The Local had the opportunity to interview Handles Franklin, one of the players.

The Local: I hear you’ve traveled to several different countries to play games. Which has been your favorite to visit and/or play in?
Franklin: When we go to other countries, we try to speak those languages. We’ve been to Iraq where the war is, and there are military bases and troops. That was pretty cool. In China and Romania, the games were absolutely packed – sold out.

L: Who are you closest to on the team?
F: I’m close with Marquez Haines. I also had a good friend Marcus who passed away. But we’re all like brothers, like one big family. When at practice or on the road, we’ll be together on a tour bus on Christmas morning.

L: What is your biggest challenge and how do you manage this challenge?
F: No one, no matter your path, is immune to life’s challenges. We all have challenges that we need to overcome. It’s about getting up and moving forward.

L: How do you set your goals?
F: I’ll have a tape sent I’ve me playing, which I will review. I always try to be persistent and keep pushing towards being the best I can be.

 

L: What’s your diet like?
F: We play over 300 games a year, so we play everyday. When I’m on tour, which is most often, I eat very healthy.

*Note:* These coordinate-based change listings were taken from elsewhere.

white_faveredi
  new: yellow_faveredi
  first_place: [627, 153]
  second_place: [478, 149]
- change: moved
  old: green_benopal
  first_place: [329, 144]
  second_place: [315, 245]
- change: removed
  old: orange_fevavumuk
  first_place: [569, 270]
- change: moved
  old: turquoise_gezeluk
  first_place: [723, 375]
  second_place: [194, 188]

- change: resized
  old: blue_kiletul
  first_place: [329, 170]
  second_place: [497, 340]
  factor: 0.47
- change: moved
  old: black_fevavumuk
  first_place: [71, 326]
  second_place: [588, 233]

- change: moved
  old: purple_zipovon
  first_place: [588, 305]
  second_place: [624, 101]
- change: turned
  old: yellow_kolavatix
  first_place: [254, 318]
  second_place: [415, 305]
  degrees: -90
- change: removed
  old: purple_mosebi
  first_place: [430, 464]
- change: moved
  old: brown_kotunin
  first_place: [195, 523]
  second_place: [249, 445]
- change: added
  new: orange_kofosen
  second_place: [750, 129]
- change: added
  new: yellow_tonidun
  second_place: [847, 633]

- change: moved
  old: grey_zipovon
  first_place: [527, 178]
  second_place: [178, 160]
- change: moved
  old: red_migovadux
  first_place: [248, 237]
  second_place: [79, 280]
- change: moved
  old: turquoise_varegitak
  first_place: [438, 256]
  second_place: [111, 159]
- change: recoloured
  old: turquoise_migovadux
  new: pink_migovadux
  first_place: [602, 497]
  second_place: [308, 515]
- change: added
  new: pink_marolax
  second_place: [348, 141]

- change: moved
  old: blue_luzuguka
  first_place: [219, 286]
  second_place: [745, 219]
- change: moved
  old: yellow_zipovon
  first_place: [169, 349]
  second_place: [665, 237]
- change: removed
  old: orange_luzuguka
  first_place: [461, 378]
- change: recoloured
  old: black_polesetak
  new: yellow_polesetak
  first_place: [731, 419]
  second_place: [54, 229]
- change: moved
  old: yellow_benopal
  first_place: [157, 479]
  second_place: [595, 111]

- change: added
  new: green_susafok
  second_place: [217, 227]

L: What was the best advice you were ever given?
F: My parents were my role models growing up. They taught me the value of getting an education and to help as many people as I can. Just try to make the world better. One act of service our team performs is a hospital visit called the Great Assist. We’re celebrating our 90th anniversary and encourage our fans to give back as well. People can learn more about it at http://www.harlemglobetrotters.com/greatassist.

 

L: Anything else you’d like to share?
F: I tell people to believe in themselves and believe in your dreams. They are attainable! There was a time when, at first, basketball didn’t work out. But I stuck with it.

 

Tickets start at $22 and are available at harlemglobetrotters.com, samfordsports.edu, the Pete Hanna Center box office, or by phone at 205-726-3647.  Information on group and scout tickets can also be found at harlemglobetrotters.com.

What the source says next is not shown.